Riscos financeiros e jurídicos forçam mudança
A separação entre departamentos jurídicos e áreas técnicas de segurança da informação deixou de ser viável nas empresas brasileiras. Com a vigência da Lei Geral de Proteção de Dados (LGPD), temas como compliance e cibersegurança, antes vistos como questões apenas de TI, passaram a representar riscos diretos para a estratégia das organizações. A lei tornou a proteção de dados uma obrigação legal, o que vincula a privacidade à segurança da informação.
O mercado já sente o peso financeiro dessa nova realidade. O custo médio de um vazamento de dados supera US$ 4 milhões por incidente, segundo relatório da IBM. Os prejuízos envolvem a paralisação das operações e danos à reputação. No cenário nacional, a pesquisa Digital Trust Insights 2025, da PwC, aponta que um terço das empresas brasileiras registrou perdas de pelo menos US$ 1 milhão devido a ataques cibernéticos nos últimos três anos.

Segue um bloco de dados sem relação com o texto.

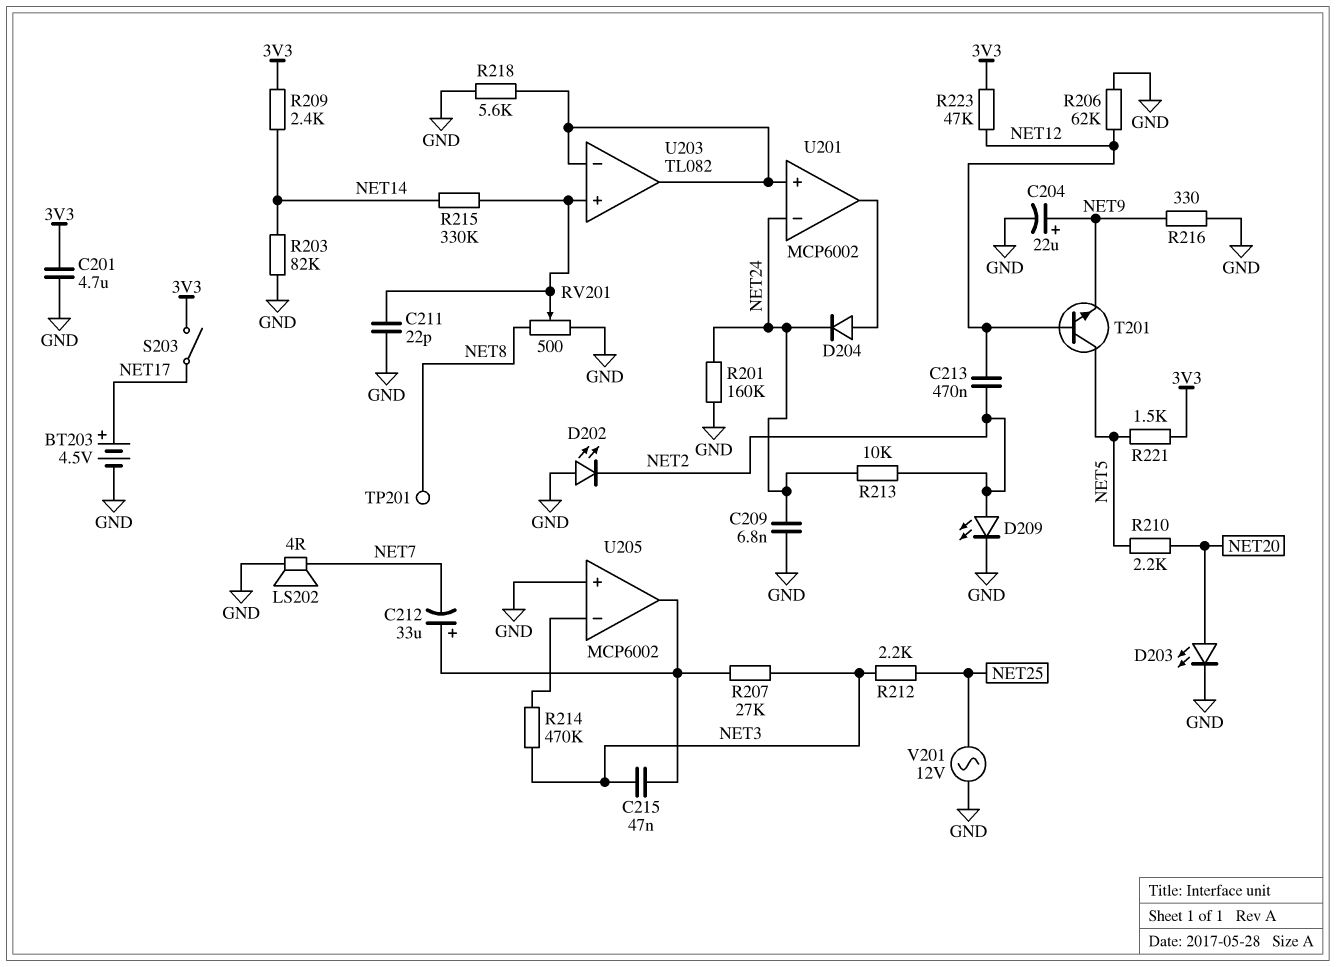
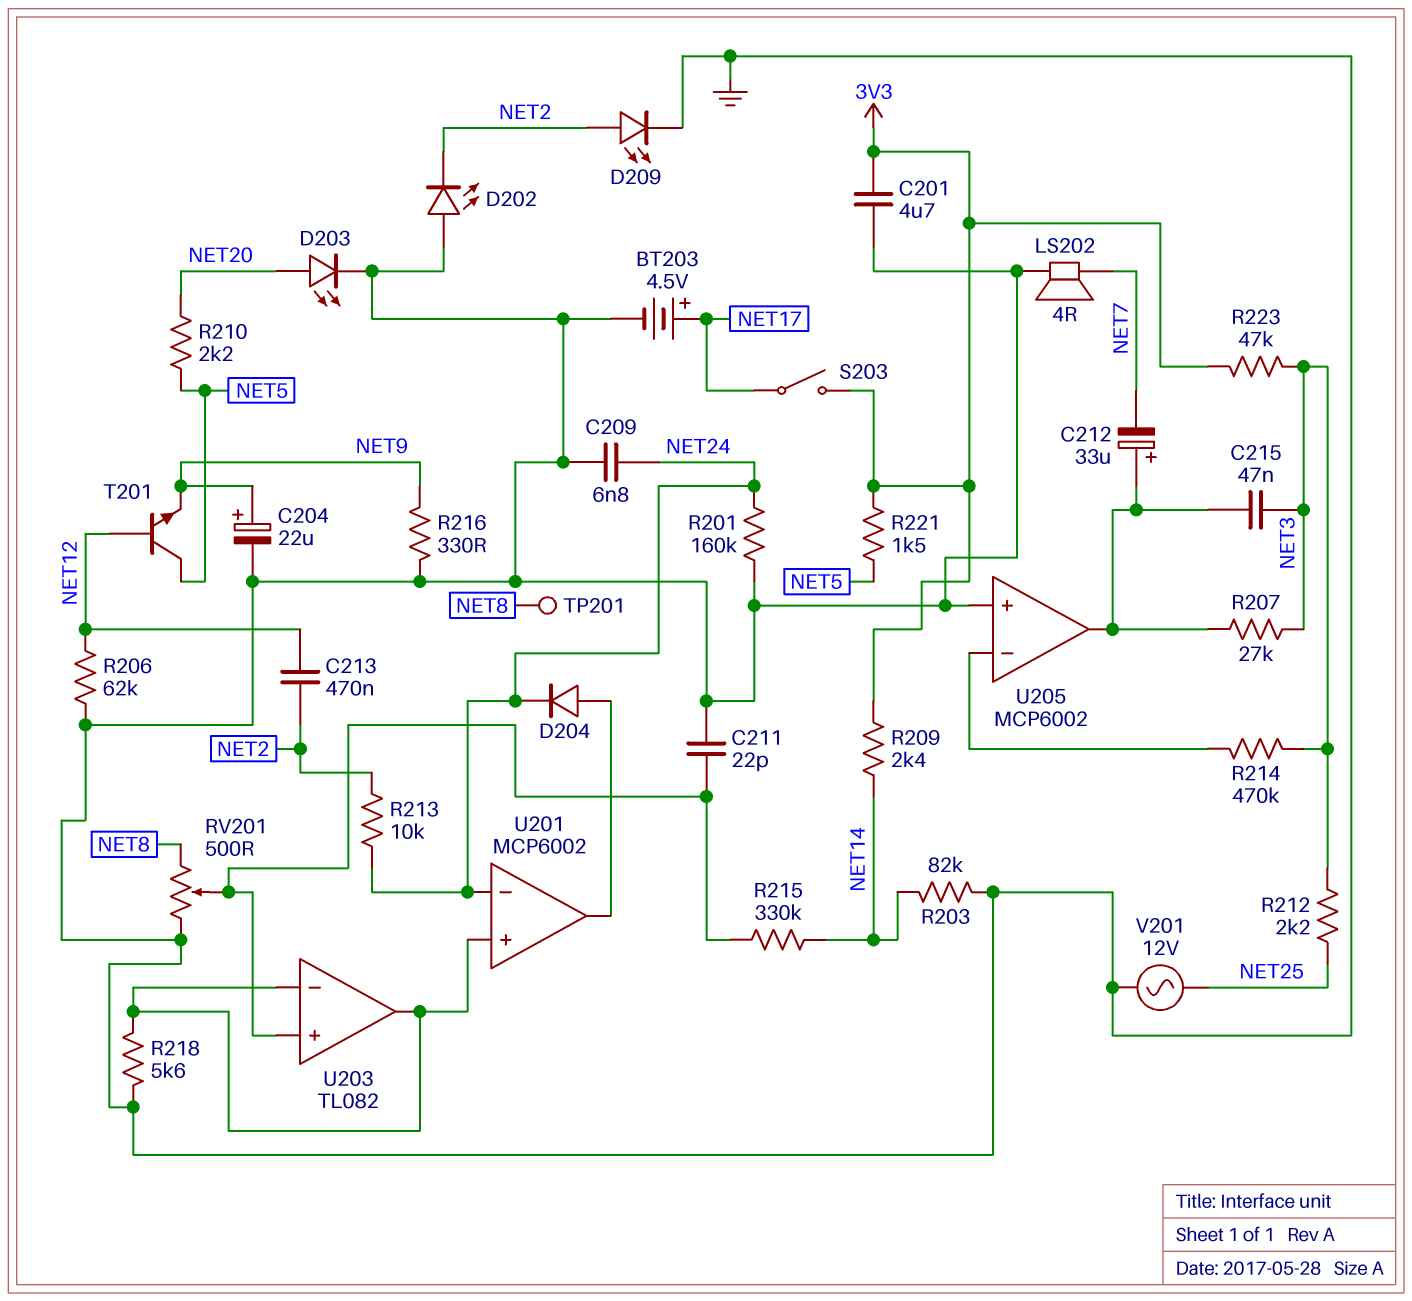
R223: 47k (3V3, NET12) -> 47k (3V3, NET3)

Apesar disso, apenas 2% dessas companhias implementaram estratégias completas de resiliência.
Aumento da judicialização
O Judiciário e a Agência Nacional de Proteção de Dados (ANPD) ampliaram a fiscalização sobre incidentes digitais. As empresas agora respondem não apenas pelo vazamento em si, mas pela falta de medidas preventivas. Dados do Centro de Direito, Internet e Sociedade mostram um salto na judicialização do tema. O número de decisões judiciais citando a LGPD passou de 7 mil em 2023 para quase 16 mil em 2024, um crescimento superior a 120%.
Vazamentos e falhas em controles internos exigem provas digitais robustas nos tribunais. Um certificado digital mal gerenciado ou a falta de monitoramento de acessos transformam falhas técnicas em infrações legais. Nesse contexto, o departamento jurídico precisa abandonar a postura reativa e participar ativamente das decisões estratégicas, verificando se a organização segue as regras na prática e não apenas em documentos.
A atuação dos advogados exige agora compreensão sobre como a tecnologia opera, incluindo o armazenamento de dados e a rastreabilidade das informações. Profissionais alinhados com gestão de riscos e segurança da informação tornam-se essenciais para evitar que premissas frágeis fundamentem a defesa das empresas.